AN IN-DEPTH ANALYSIS: JUSTIN BIEBER — BOYFRIEND

If I lose my credibility for posting this, I will not be upset. But, I think it’s important that I do write about this because this song will most likely hit the radio and become a billboard chart topper.

1. PRODUCTION

Mike Posner is accredited with the co-writing of this song. I can definitely hear the Posner in this. He’s really into the fratty, R&B, heavy bass sounds these days, as opposed to his smoother beginnings with Please Don’t Go. Looks Like Sex relies a lot on sex appeal and considering Bieber is maturing ($10.8 million love nest for him and Selena?), I suppose that he’s gotta turn up that NC-17 material. Of course, the lyrics are subtle innuendos with lines such as “I could take you places you’ve never been befo’….I got money in my hands that I would really like to blow….[swag swag] on you…tell ’em by the fire while we eat fondue…” I do have to admit the addition of the guitar makes the song a lot more fun and less Lil Wayne-Chris Brown.

2. FALSETTO

Puberty. It sucks. You get awkward, people burgeon around you in accelerated rates while you somehow remain stagnant, and people’s hormones start ragin’. Just as his predecessor had to transition from his young boyish sound, Bieber must prove to the world that his fame is as big as his…ego (ref: Beyonce’s wonderfully done double entendre of a song). We all know the falsetto pro of our pop generation is Justin Timberlake who critics will nonetheless compare Bieber. I am curious as to how pure Bieber’s falsetto really is because as we can trace with his many recent songs and covers, with the deepening of his voice comes more strain and lack of ‘swag.’ While the chorus is catchy, when I close my eyes, all I can think of is JT in his late NSYNC and Justified time. Let’s see how many more high notes will be hit on the future album.

3. SWAG

I’m SORRY — as much as I love swag, he says it FAR too much. If he’s really trying to be ‘mature,’ then he needs to let the word go. I can deal with the Buzz Lightyear reference, the fondue line, and even the “layin’ in the snow…brr” but “swagee” is just so annoying. MOVE ON.

4. LENGTH OF SONG

I’m surprise this song is only 2:52…like not even 3 minutes?

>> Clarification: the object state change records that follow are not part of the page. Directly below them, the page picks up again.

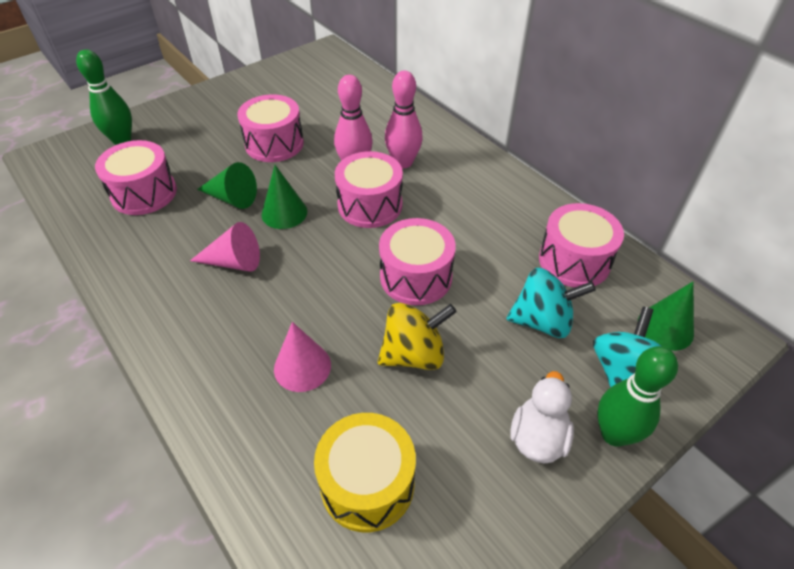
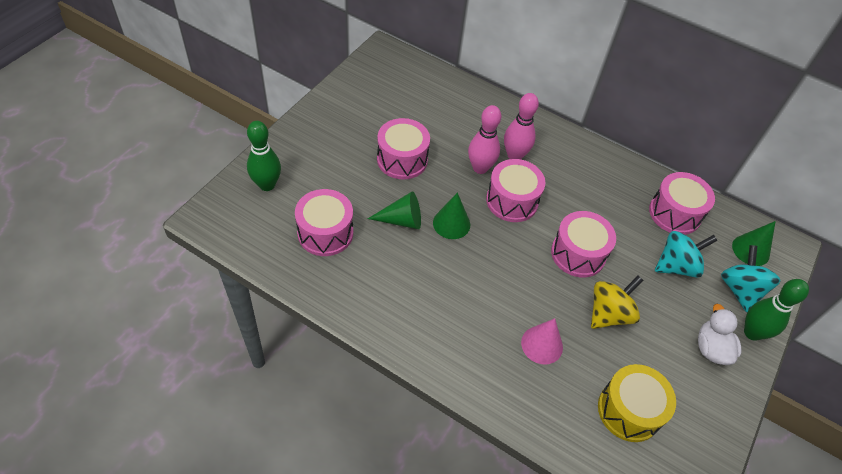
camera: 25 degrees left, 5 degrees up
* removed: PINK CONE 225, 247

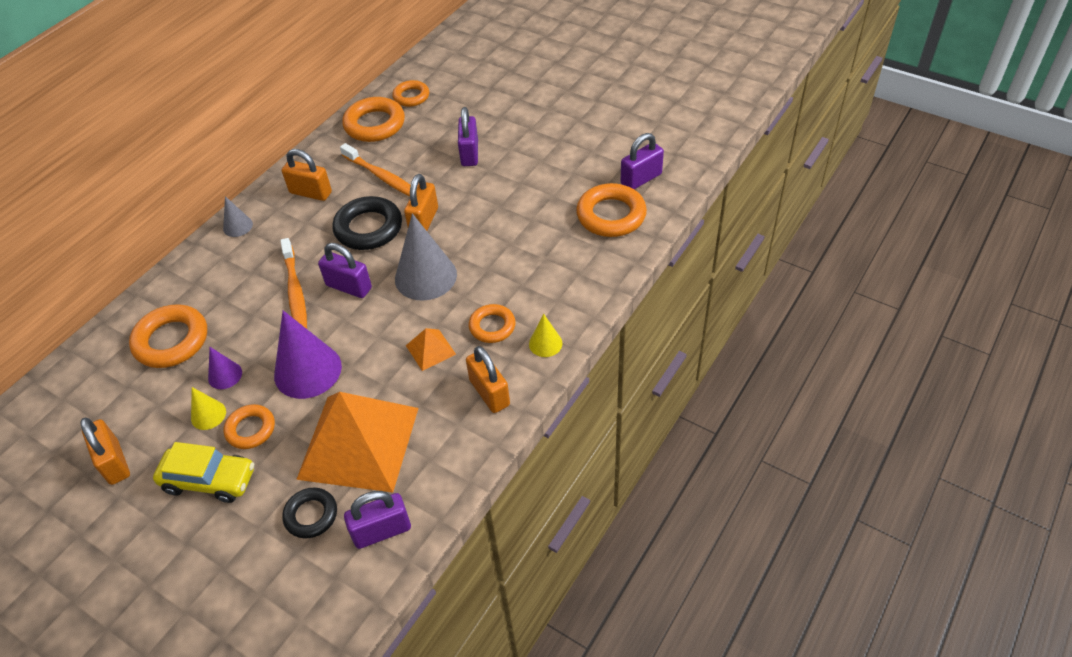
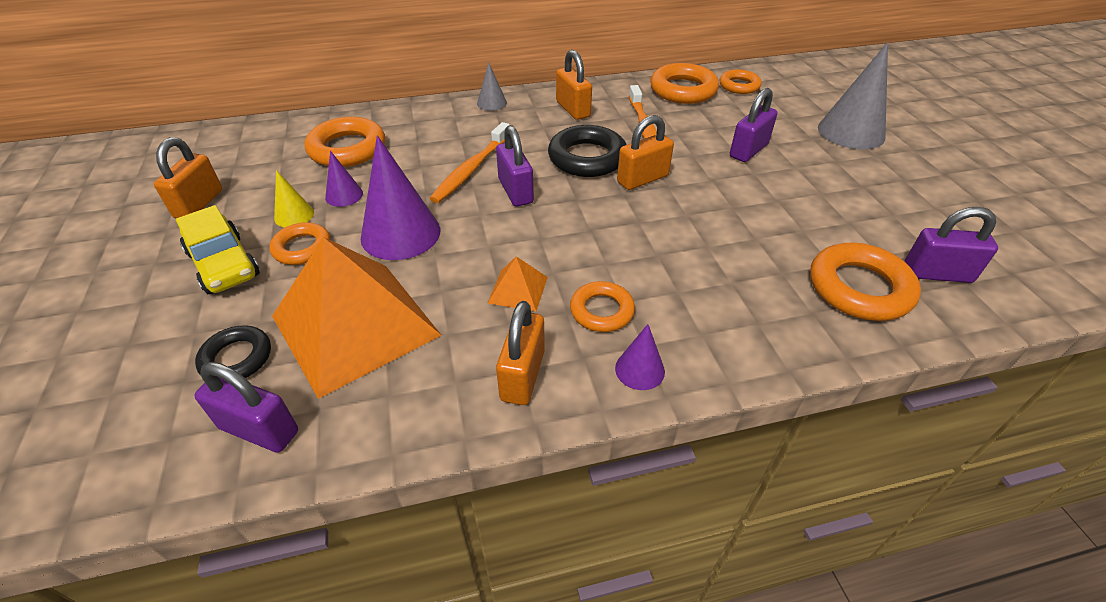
camera: 40 degrees right, 5 degrees down
* moved: GREY CONE 426, 257 to 853, 95
* recoloured: YELLOW CONE 546, 335 to PURPLE CONE 640, 357

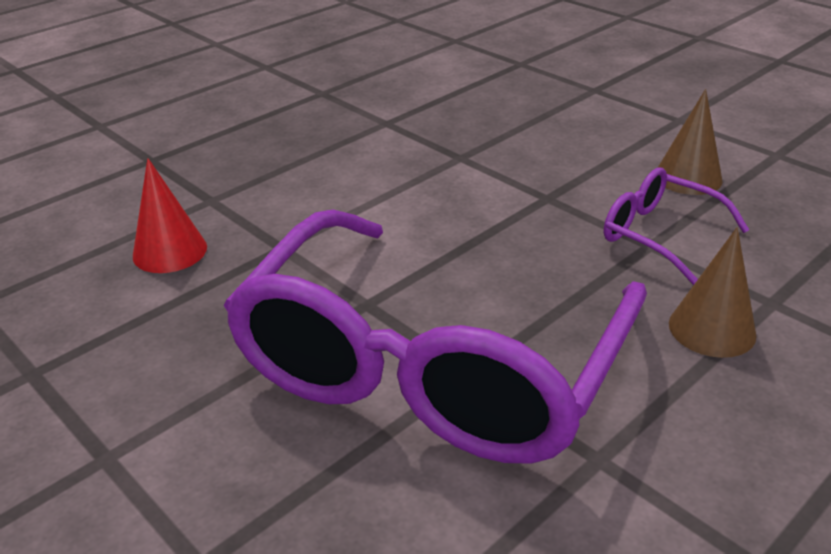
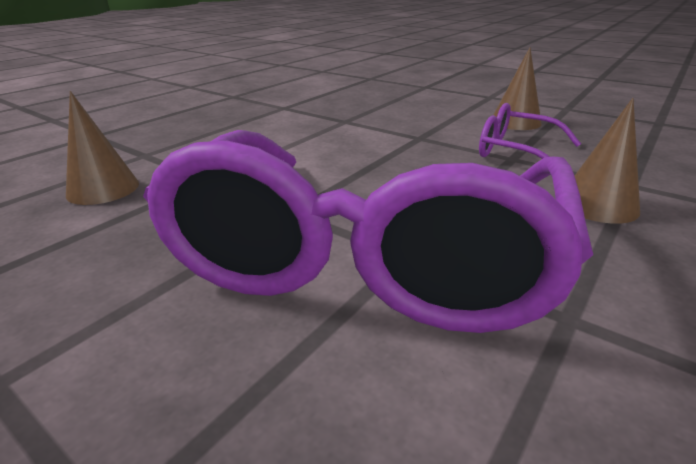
camera: 10 degrees left, 5 degrees down
* recoloured: RED CONE 170, 215 to BROWN CONE 102, 148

Really? They’ve been hyping this up for a while and I’m kinda underwhelmed by the length of it. This is kinda dumb aspect to critique, but I still find it interesting.

5. GENERAL THOUGHTS

Alright, I enjoy this song to some degree. I’m a Bieber fan because he’s under some decent guidance and he’s a charmer. But, sometimes, growing up fast isn’t going to make things better. There won’t be enough hate for this song to NOT succeed — young teenage girls will find themselves getting more flustered by their typically innocent crushes on him. Take a listen if you dare, you might surprise/embarrass yourself.